The Australasian New Car Assessment Program (ANCAP) has concluded from a test of Holden's Barina light car that the recently upgraded model in three-door form is worth four stars for its passive safety.
Along with the Barina's recent facelift (more here), the Korean-sourced vehicle was upgraded with a stronger B-pillar -- courtesy of high-strength steel -- a redesigned front end to provide three load paths for impact forces and standard side-impact airbags to protect both the head and thorax of front-seat occupants.
The three-door model was the one Barina variant tested, but the revised safety measures apply to the five-door models also. This result for the Holden places it broadly on the same level as the class-leading Toyota Yaris and allows the Barina to challenge both the Toyota and second-placed Hyundai Getz in the area of passive safety.
Previously sold in Australia as the Daewoo Kalos, the current TK model Barina was found wanting, scoring just two-star crash safety in its superseded form. That hasn't ultimately affected sales, according to Holden's Product Communications Manager, Kate Lonsdale, who doesn't believe the Barina's previous two-star rating drastically affected sales.
"It got a lot of press obviously, but our sales of Barina before the upgrade have been very strong," she told the Carsales Network.
"We've by far outsold what we sold of the XC Barina, which was a four-star-rated car from Europe..."
In fact, Holden says that the Kalos-based TK Barina -- admittedly with the advantage of a sedan bodystyle in the range -- has sold as many as 34,000 units over the period since its launch in 2005. Over a three-year period between 2002 and 2004, the Opel Corsa-based XC Barina sold roughly 21,000 units, according to VFACTS.

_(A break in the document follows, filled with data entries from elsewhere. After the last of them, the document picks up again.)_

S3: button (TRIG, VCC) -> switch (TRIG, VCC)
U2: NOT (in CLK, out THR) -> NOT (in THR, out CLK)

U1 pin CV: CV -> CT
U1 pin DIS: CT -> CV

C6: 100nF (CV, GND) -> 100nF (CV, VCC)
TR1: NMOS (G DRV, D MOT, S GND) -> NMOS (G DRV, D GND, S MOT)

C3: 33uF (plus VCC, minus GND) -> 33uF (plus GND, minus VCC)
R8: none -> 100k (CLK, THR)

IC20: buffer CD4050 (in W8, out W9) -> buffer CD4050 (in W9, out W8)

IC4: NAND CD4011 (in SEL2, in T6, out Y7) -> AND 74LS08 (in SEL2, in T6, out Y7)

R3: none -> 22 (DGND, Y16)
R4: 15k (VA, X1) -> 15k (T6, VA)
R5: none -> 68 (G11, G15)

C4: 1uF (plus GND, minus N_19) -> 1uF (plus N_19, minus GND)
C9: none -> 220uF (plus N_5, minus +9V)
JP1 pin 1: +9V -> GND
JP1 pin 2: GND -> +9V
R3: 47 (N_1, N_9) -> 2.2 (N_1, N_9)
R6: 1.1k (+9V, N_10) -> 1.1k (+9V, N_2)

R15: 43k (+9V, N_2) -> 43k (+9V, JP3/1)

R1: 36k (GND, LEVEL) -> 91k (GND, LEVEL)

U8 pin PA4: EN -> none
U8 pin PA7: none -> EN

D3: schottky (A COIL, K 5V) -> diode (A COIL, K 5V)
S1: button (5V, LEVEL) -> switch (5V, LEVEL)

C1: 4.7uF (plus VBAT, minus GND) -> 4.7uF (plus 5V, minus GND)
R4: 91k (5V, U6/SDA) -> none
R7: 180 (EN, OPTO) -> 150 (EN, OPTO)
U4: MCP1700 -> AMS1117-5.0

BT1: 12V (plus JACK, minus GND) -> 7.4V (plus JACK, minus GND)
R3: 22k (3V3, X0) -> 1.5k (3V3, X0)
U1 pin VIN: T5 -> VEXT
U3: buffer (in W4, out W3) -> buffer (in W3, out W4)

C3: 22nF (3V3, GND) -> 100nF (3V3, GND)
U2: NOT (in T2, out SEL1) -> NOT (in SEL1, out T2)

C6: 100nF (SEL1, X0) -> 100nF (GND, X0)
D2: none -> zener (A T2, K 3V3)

So if buyers haven't been deterred by the relatively poor safety standing of the Barina, why bother upgrading it?
"Our philosophy has always been one of wanting to improve the safety of all our vehicles across the range," says Lonsdale.
"That's not purely to meet an ANCAP result, it's to make our cars safer for our customers. It's part of our strategy anyway -- to ensure we continually improve all our vehicles."
Holden is ambivalent about ANCAP. The company is not averse to using the results promulgated by the crash-testing body to promote its products, but Holden itself doesn't believe the ANCAP results should be taken as a measure of a car's real-world safety -- and that's a long-standing view which hasn't changed merely because the Barina is now up there with the safest of light cars.
"We've always been consistent with our views on NCAP testing," Lonsdale explains.
"We acknowledge the procedures, but we still believe you can't determine a vehicle's overall safety from two crash scenarios. We believe it's just far too simplistic. We perform a much wider array of tests on our vehicles.
"ANCAP is a nice third-party endorsement for sure, but we did 80 crash tests on the Commodore, when we first launched it."
There's some validity in what Lonsdale says. Taken at face value, the Barina is now as safe as the Commodore large car, if you go on the ANCAP results alone.